Tym razem nie odpowiada. Czyli zgadłam.
Dalej idziemy w milczeniu, kierując się w stronę najbliższej stacji metra. Cały czas rozmyślam nad tym, o co chodziło szatynowi, gdy powiedział "więc już o tym wiesz?". Nie zamierzam go jednak o to pytać. I tak się dowiem, wcześniej czy później.
- Wracamy do biura - mówi naraz ni stąd ni zowąd. - Zbadamy dokładniej cel i wyruszymy na misję.
- Ale... Chcesz mi powiedzieć, że razem?! Nie ma takiej opcji.
- To jest rozkaz - ucina chłodno Coyote.
- Już raz się wpakowałam w takie gówno i więcej nie zamierzam - daję mu do zrozumienia, jakie zajmuję stanowisko w tej sprawie. - Ja, mój drogi, gram solo. Zawsze.

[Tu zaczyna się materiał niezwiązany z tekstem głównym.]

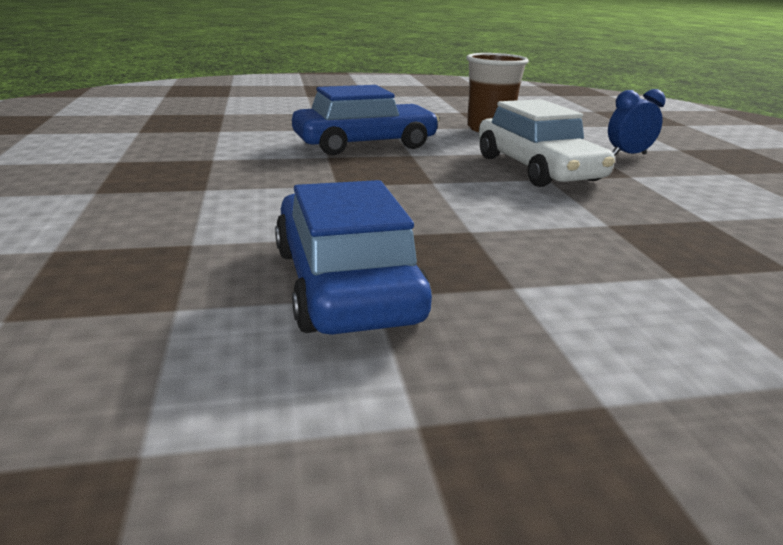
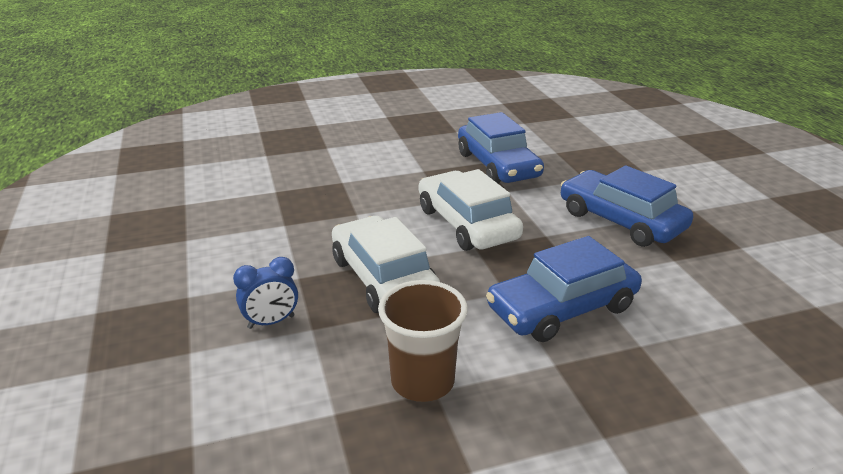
camera: 175 degrees right, 5 degrees up
(219, 189) = (621, 220): none -> blue car
(438, 201) = (467, 223): none -> white car

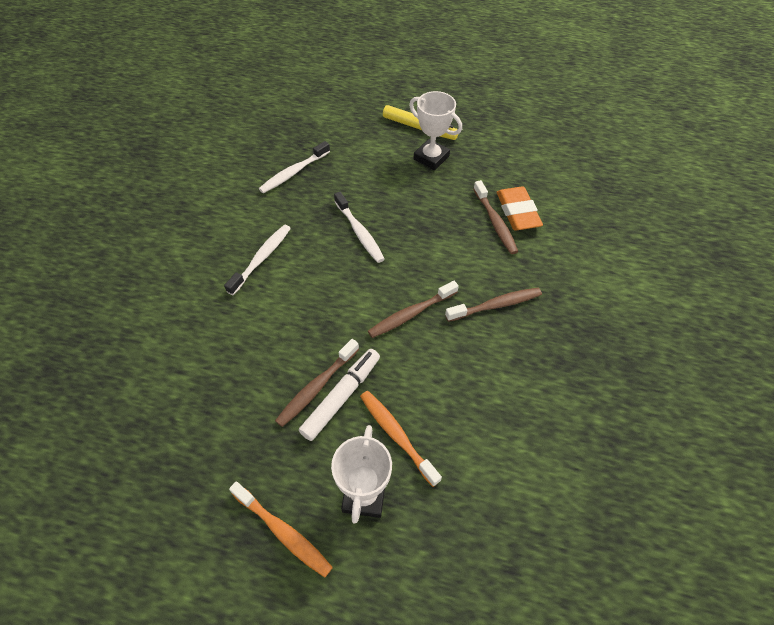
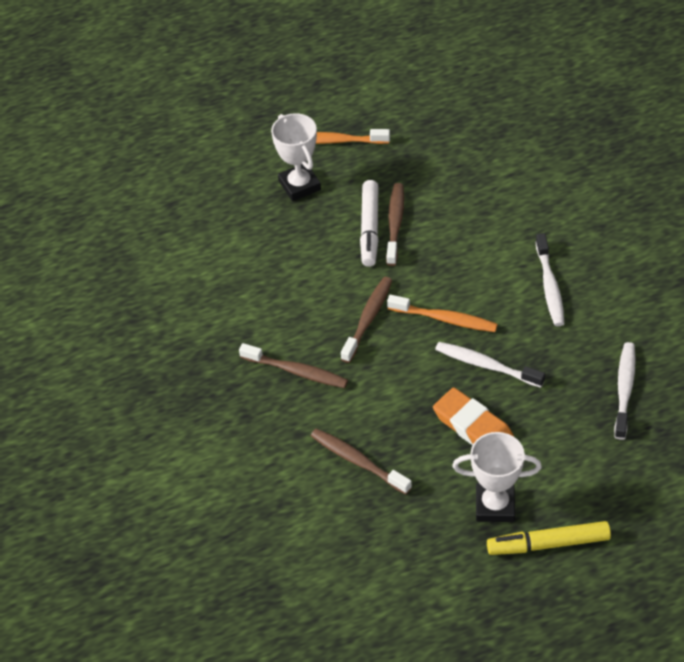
camera: 150 degrees right, 5 degrees down
(396, 435) = (306, 229): orange toothbrush -> orange toothbrush (445, 319)
(496, 305) = (296, 371): brown toothbrush -> brown toothbrush turned 105 degrees counterclockwise
(517, 212) = (342, 490): orange eraser -> orange eraser (473, 426)

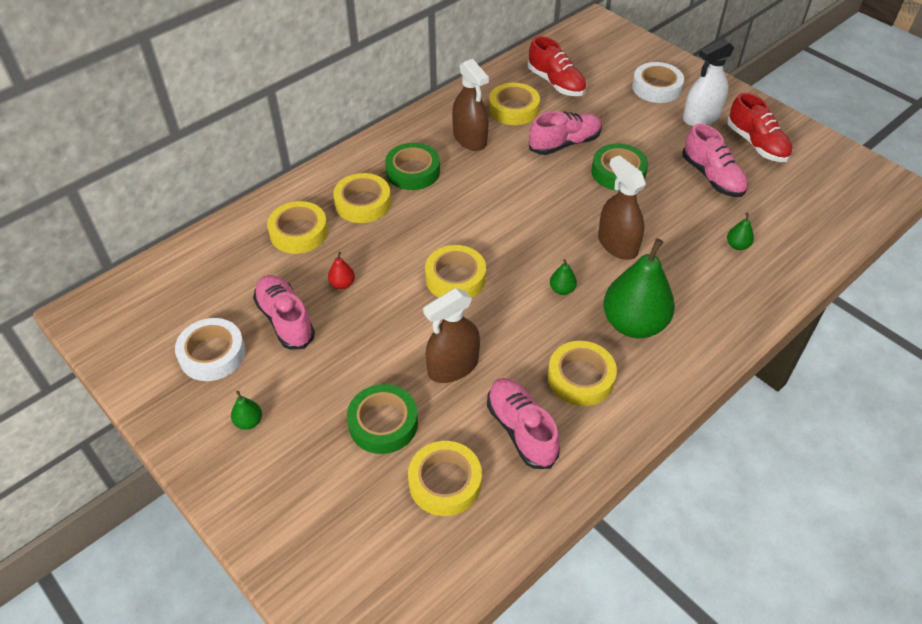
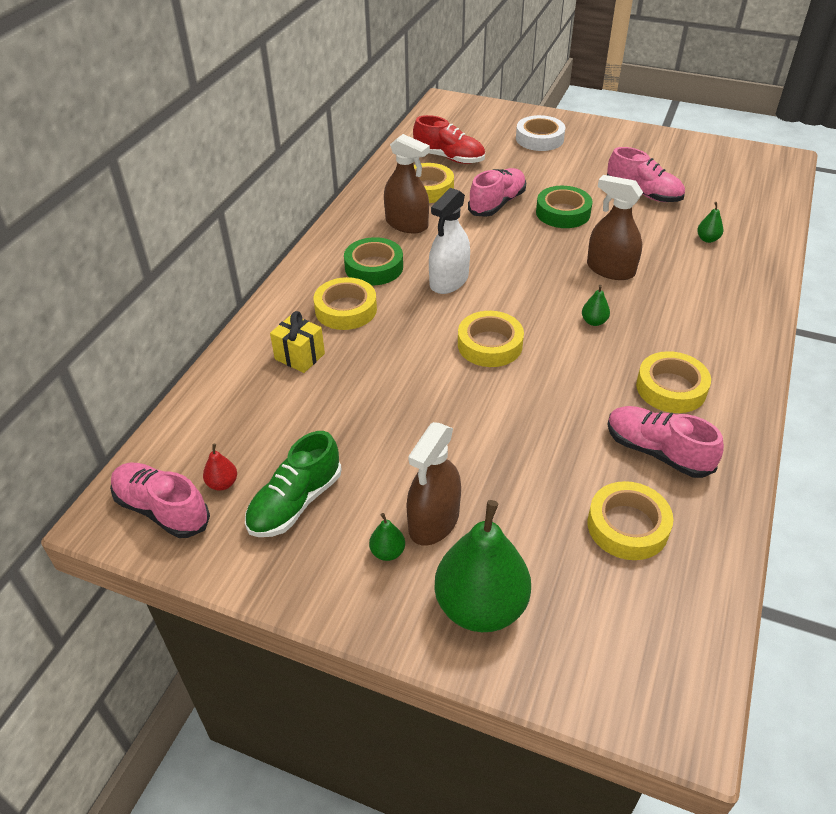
camera: 25 degrees left, 5 degrees down
(212, 354) = (295, 503): white tape -> green shoe
(285, 320) = (350, 441): pink shoe -> pink shoe (162, 509)
(299, 232) = (300, 356): yellow tape -> yellow gift
(342, 284) = (383, 388): red pear -> red pear (222, 483)
(383, 423) = (526, 497): green tape -> none
(453, 366) = (550, 421): brown spray bottle -> brown spray bottle (434, 521)
(634, 324) = (678, 328): green pear -> green pear (481, 606)
(701, 117) = (595, 151): white spray bottle -> white spray bottle (449, 281)
(756, 144) = (656, 159): red shoe -> none

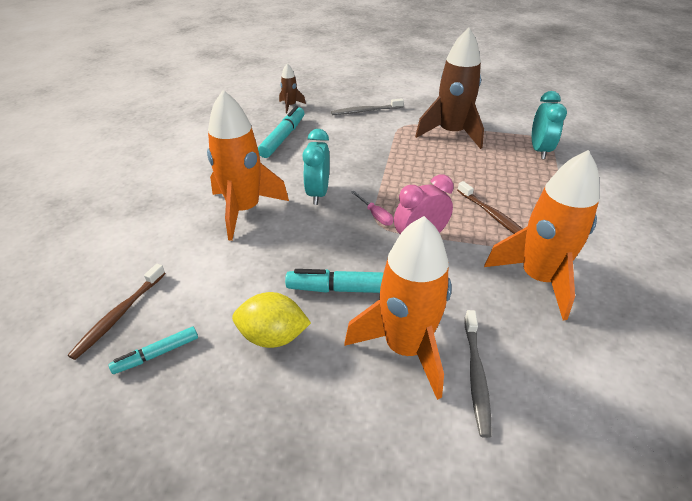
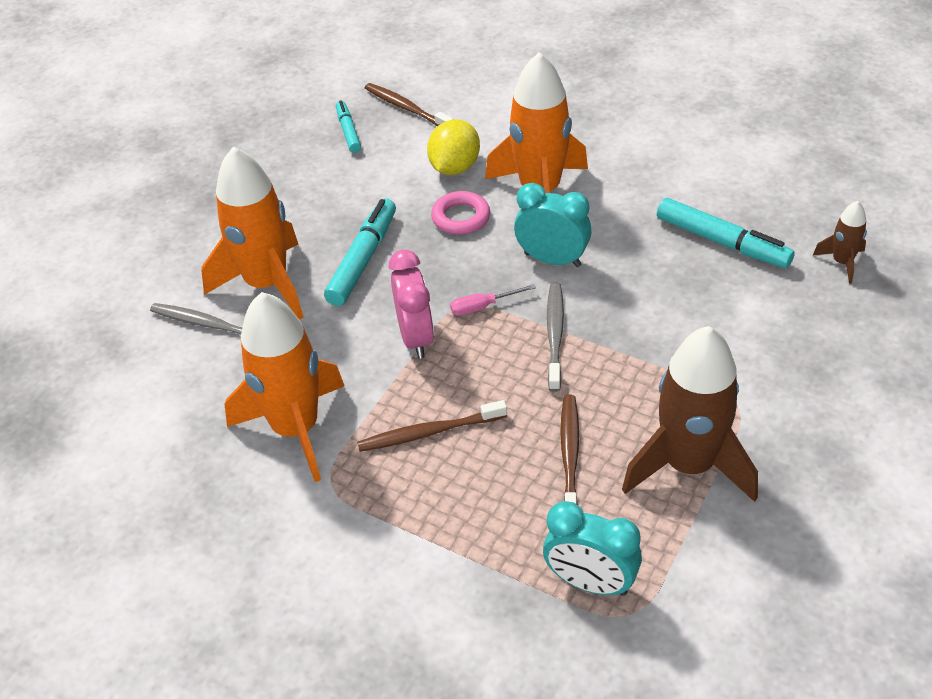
camera: 110 degrees right, 5 degrees up
(273, 336) = (330, 199): yellow lemon -> yellow lemon (454, 167)
(283, 244) = (461, 217): none -> pink ring
(365, 111) = (805, 360): grey toothbrush -> grey toothbrush (555, 334)
(471, 166) = (570, 455): none -> brown toothbrush

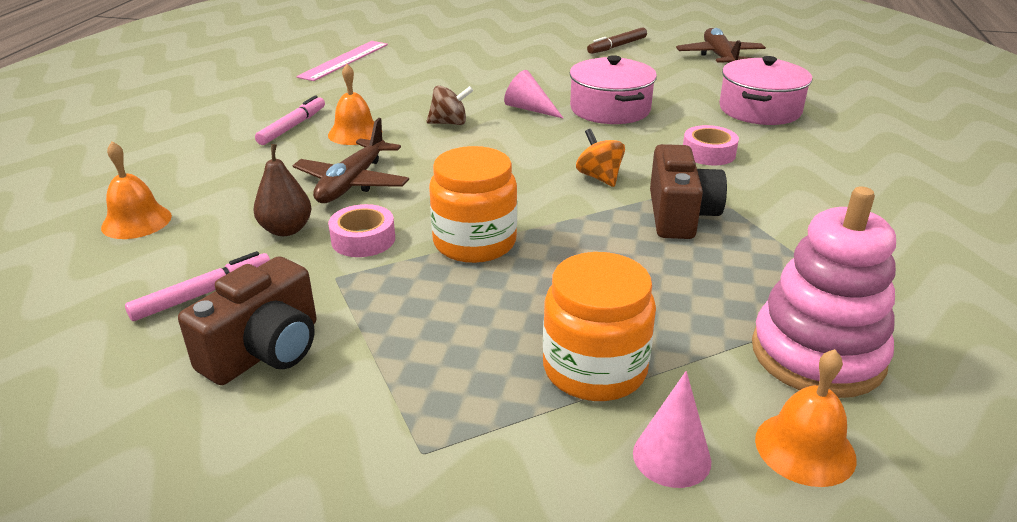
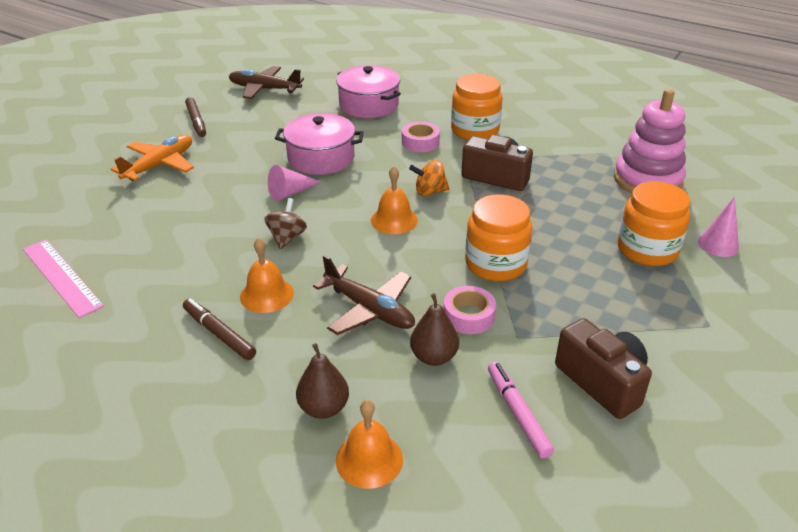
camera: 70 degrees left, 5 degrees up
(203, 188) = (324, 408): none -> brown pear
(292, 127) = (219, 334): pink marker -> brown marker
(526, 51) = (160, 165): none -> orange plane
(785, 182) = (475, 130): none -> orange jar
(805, 448) = (714, 207): orange bell -> orange bell (394, 220)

Potrafię sama zadbać o swój nędzny żywot i nie potrzebuję nikogo do tego mieszać.
Tego, co odpowiedział, nigdy nie spodziewałabym się usłyszeć z jego ust.
- Więc w takim razie... rób co chcesz - orzeka tymczasowy zastępca Devona. - Tylko noś to przy sobie, do cholery.
Wciska mi w rękę niewielkie, czarne urządzenie z nadajnikiem.
- Niech ci będzie.
Kiedy jesteśmy już na peronie, pociąg właśnie nadjeżdża. Niestety muszę jechać z tym przemądrzałym dupkiem w tym samym wagonie. Staję na tyle daleko od Coyota, że ludziom nawet przez myśl by nie przeszło, że go znam. Zaraz wysiądę i nasze drogi się rozejdą. Byle na jak najdłużej. Mam już stanowczo za dużo patrzenia na jego przystojny ryj.
Wysiadam na tej stacji jako jedna z nielicznych, ale nie jedyna. Może wszystko potoczyłoby się zupełnie inaczej, gdybym w tym momencie dostrzegła, że w tym całym zgiełku, głośnemu stukotowi moich butów towarzyszy jeszcze ciche echo w postaci odgłosu kroków. Ale już za późno. Błędne koło się zamknęło.